Among the population of 150 million people, there are occasional new faces that are able to make to the Assemblies and scarcely any without the support of a major political party. The number of political parties which assume power by rotation is still fewer. It is therefore easy for the wealthy individuals and various sectors of industry and business to renew relationship afresh with the party and participants whose turn it looks like to form the Government this time around.
Undeniably, like other simple voters, the industrialists, businessmen and others with money do favour candidates and parties on the ethnic and linguistic lines. But that also is more in search of greater comfortable future relationship than the love for ‘biradari’ or similarity of language or creed.
While local business houses and groups of businessmen and industrialists do contribute in cash and kind for their preferred contestants and parties to run a successful electoral campaign, what exactly is the role of multinational corporations?
Campaign financing by MNCs is a controversial issue. A head of a multinational pharmaceutical firm was visibly irritated at a soft suggestion of spending on electoral campaigns. “We are here to do business”, he retorted and added: “It does not matter to us if one or the other party wins the elections”. But knowledgeable people said they would take such statement with a pinch of salt. “There are always persons and parties, who are more generous or liberal with particular industries and also with foreign capital”, they said and added that it would be but natural for multinationals to lend them a helping hand.

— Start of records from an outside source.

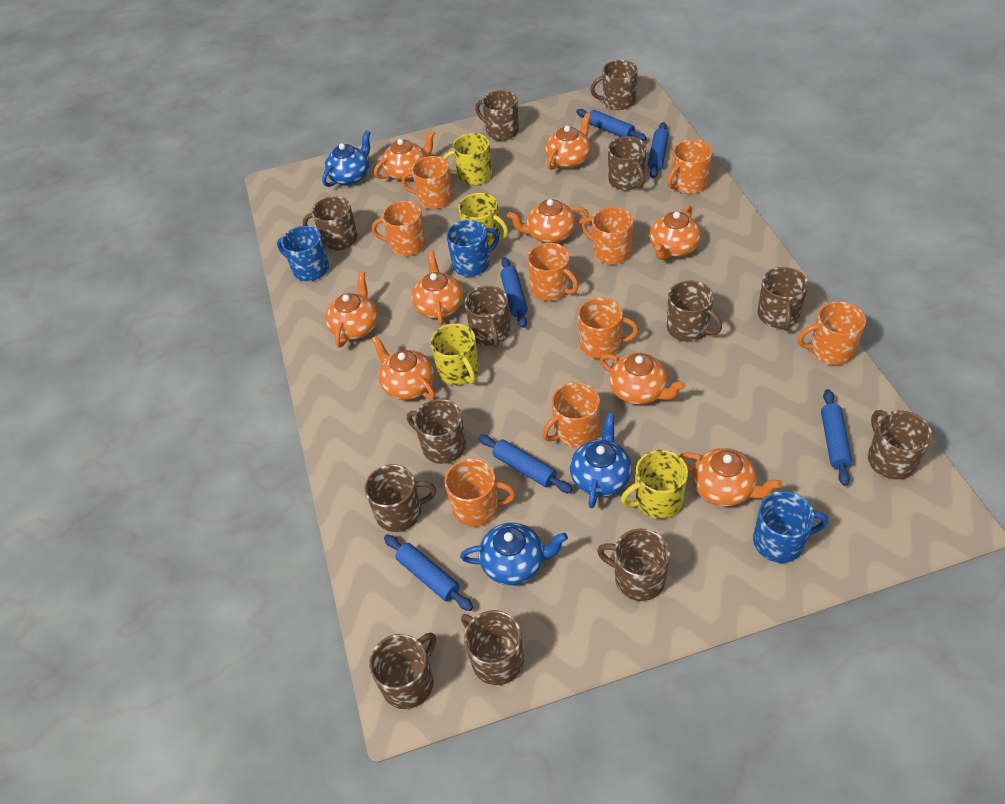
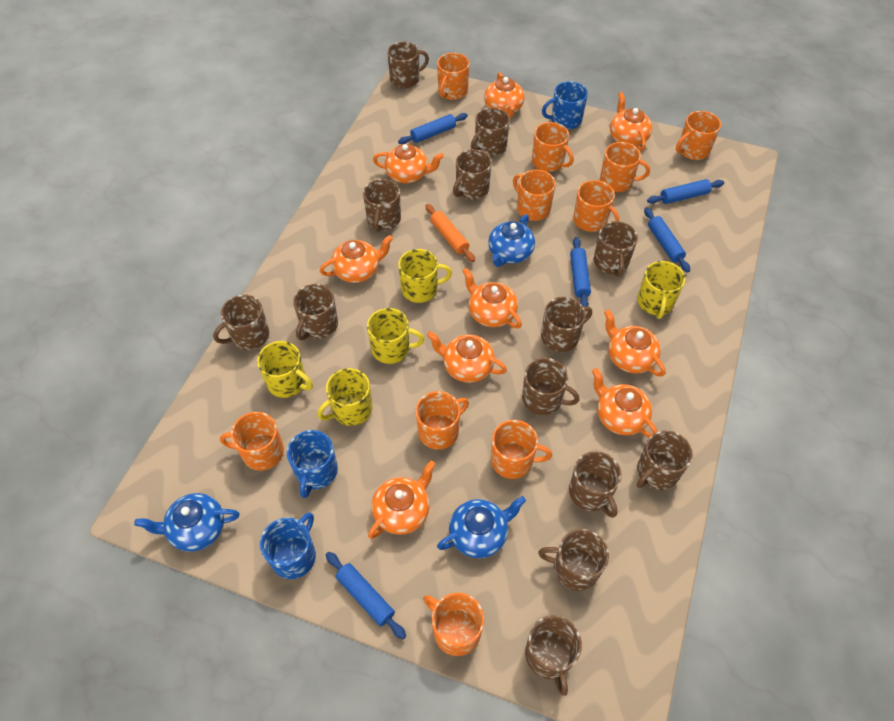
blue rolling pin: 6 -> 5
orange mug: 9 -> 10
orange rolling pin: 0 -> 1
yellow mug: 4 -> 5

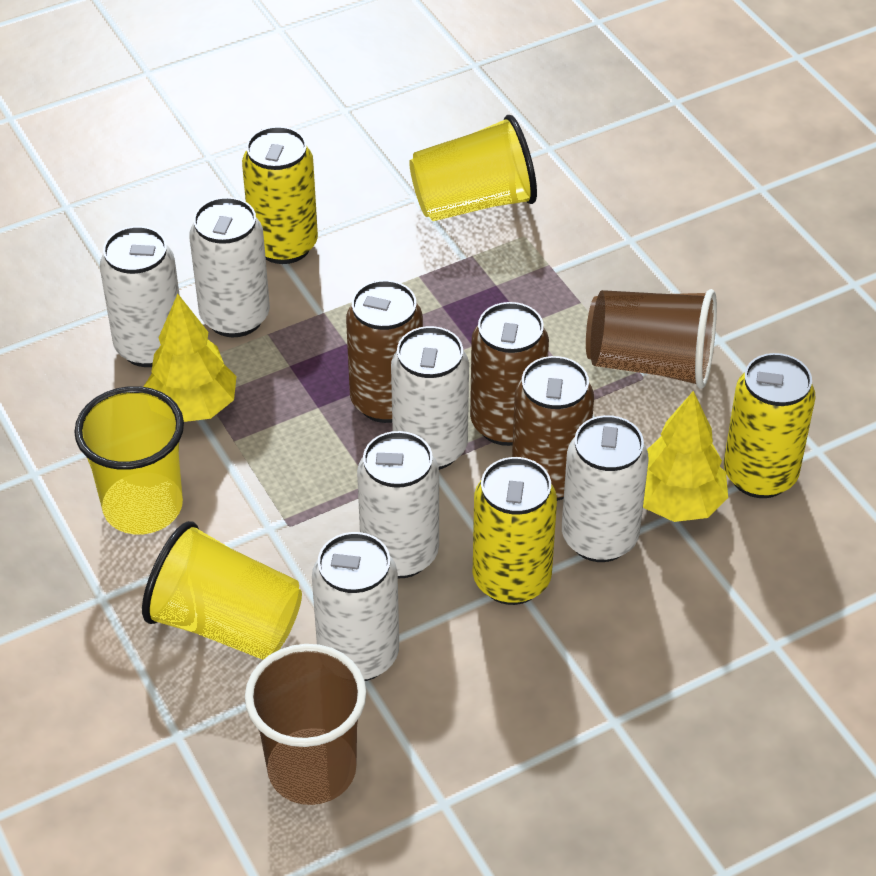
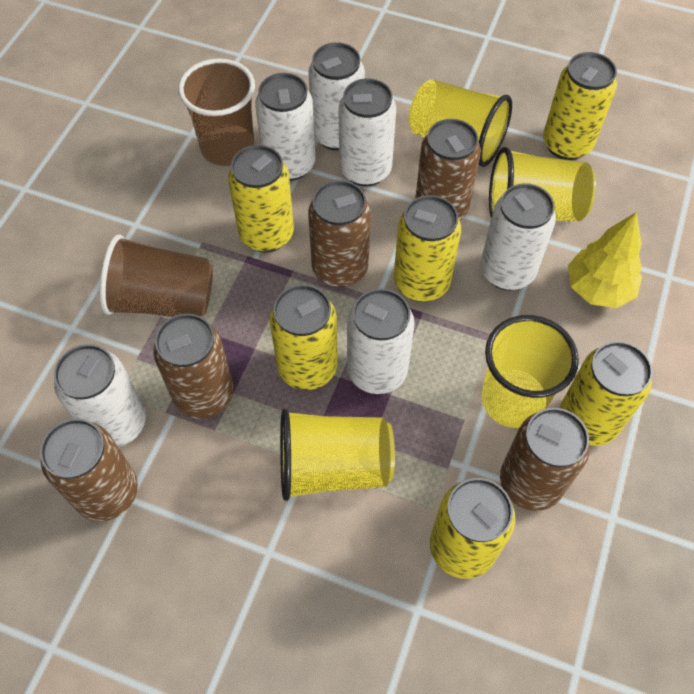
brown can: 3 -> 5
yellow can: 3 -> 6
yellow cup: 3 -> 4
yellow tree: 2 -> 1

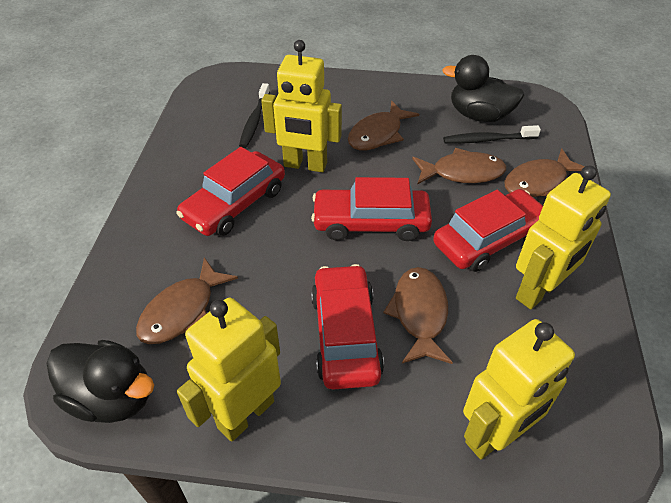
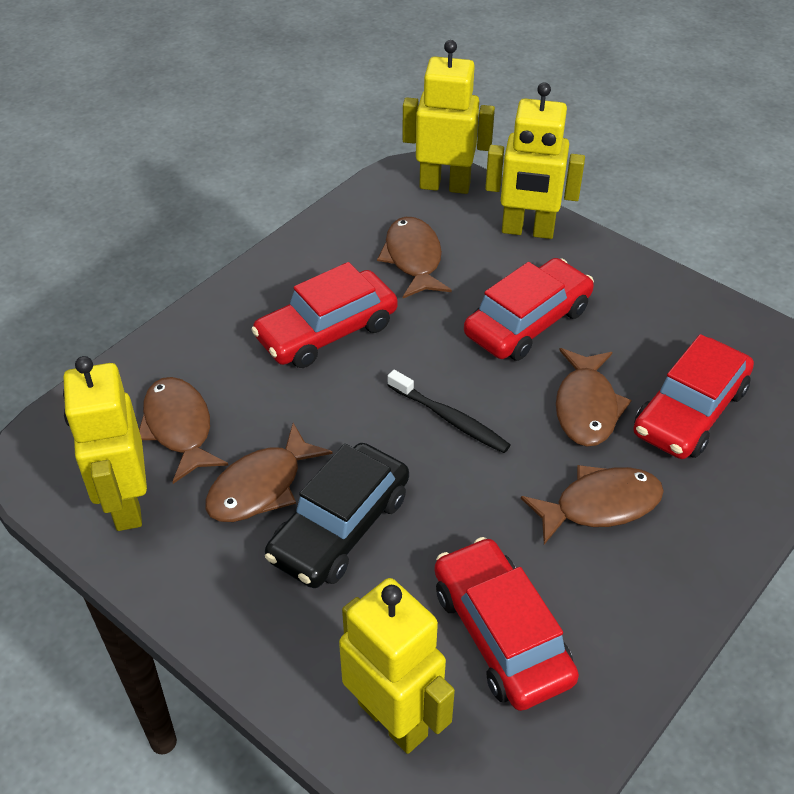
black car: 0 -> 1
black duck: 2 -> 0
black toothbrush: 2 -> 1

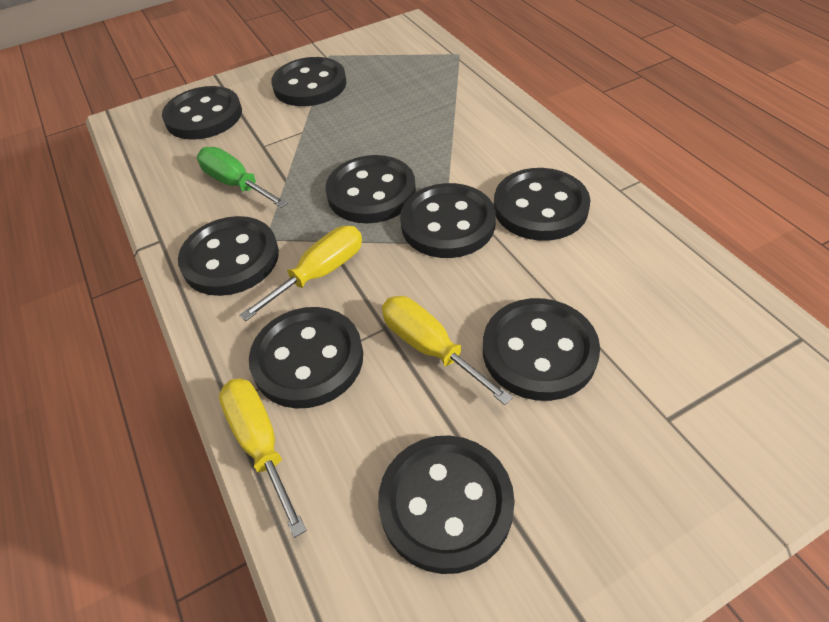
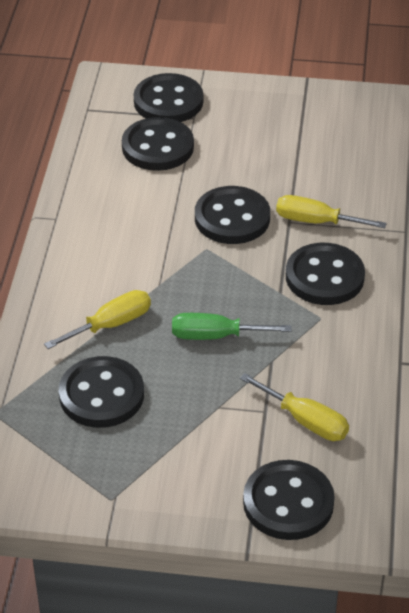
black button: 9 -> 6

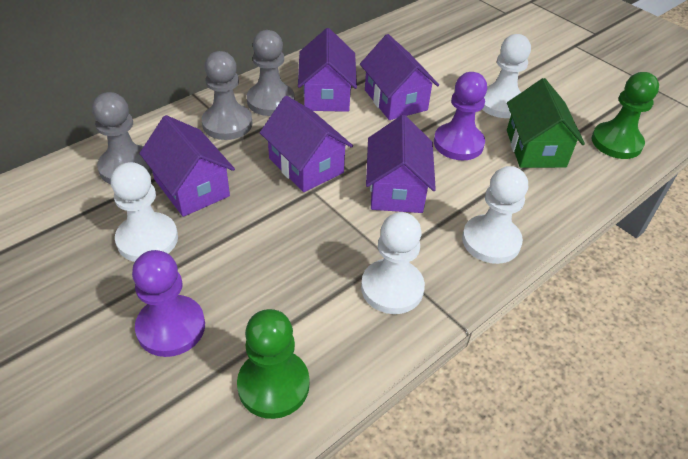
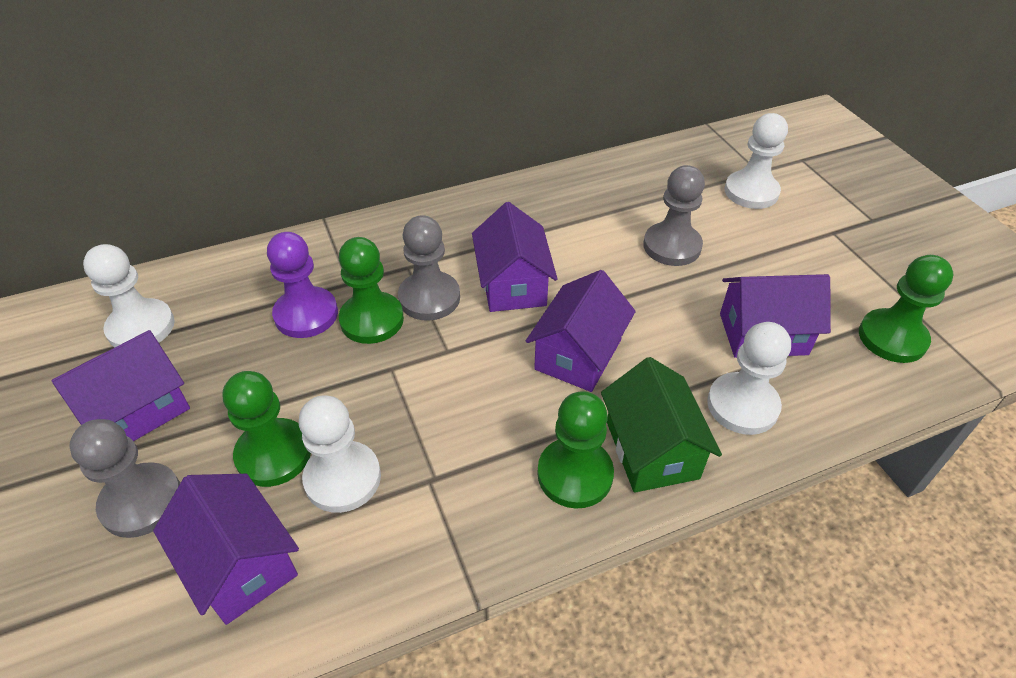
green pawn: 2 -> 4
purple pawn: 2 -> 1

It would be difficult for the company’s statutory auditors to pinpoint the figure of such payments, where they are made, on the balance sheets, for they would be lumped with other expenditures. But talking of auditors are not the big five firms of auditors counted among the major donors in electoral campaigns in the US. The American media itself had revealed that two of the greatest financial scandals in the history — those of Enron and WorldCom—were hushed up after the big four exercised their influence in the US Senate. Could the Senators have done them the service for free or was that the payback time for earlier ‘investment’ by the firms in launching them to the seat of power.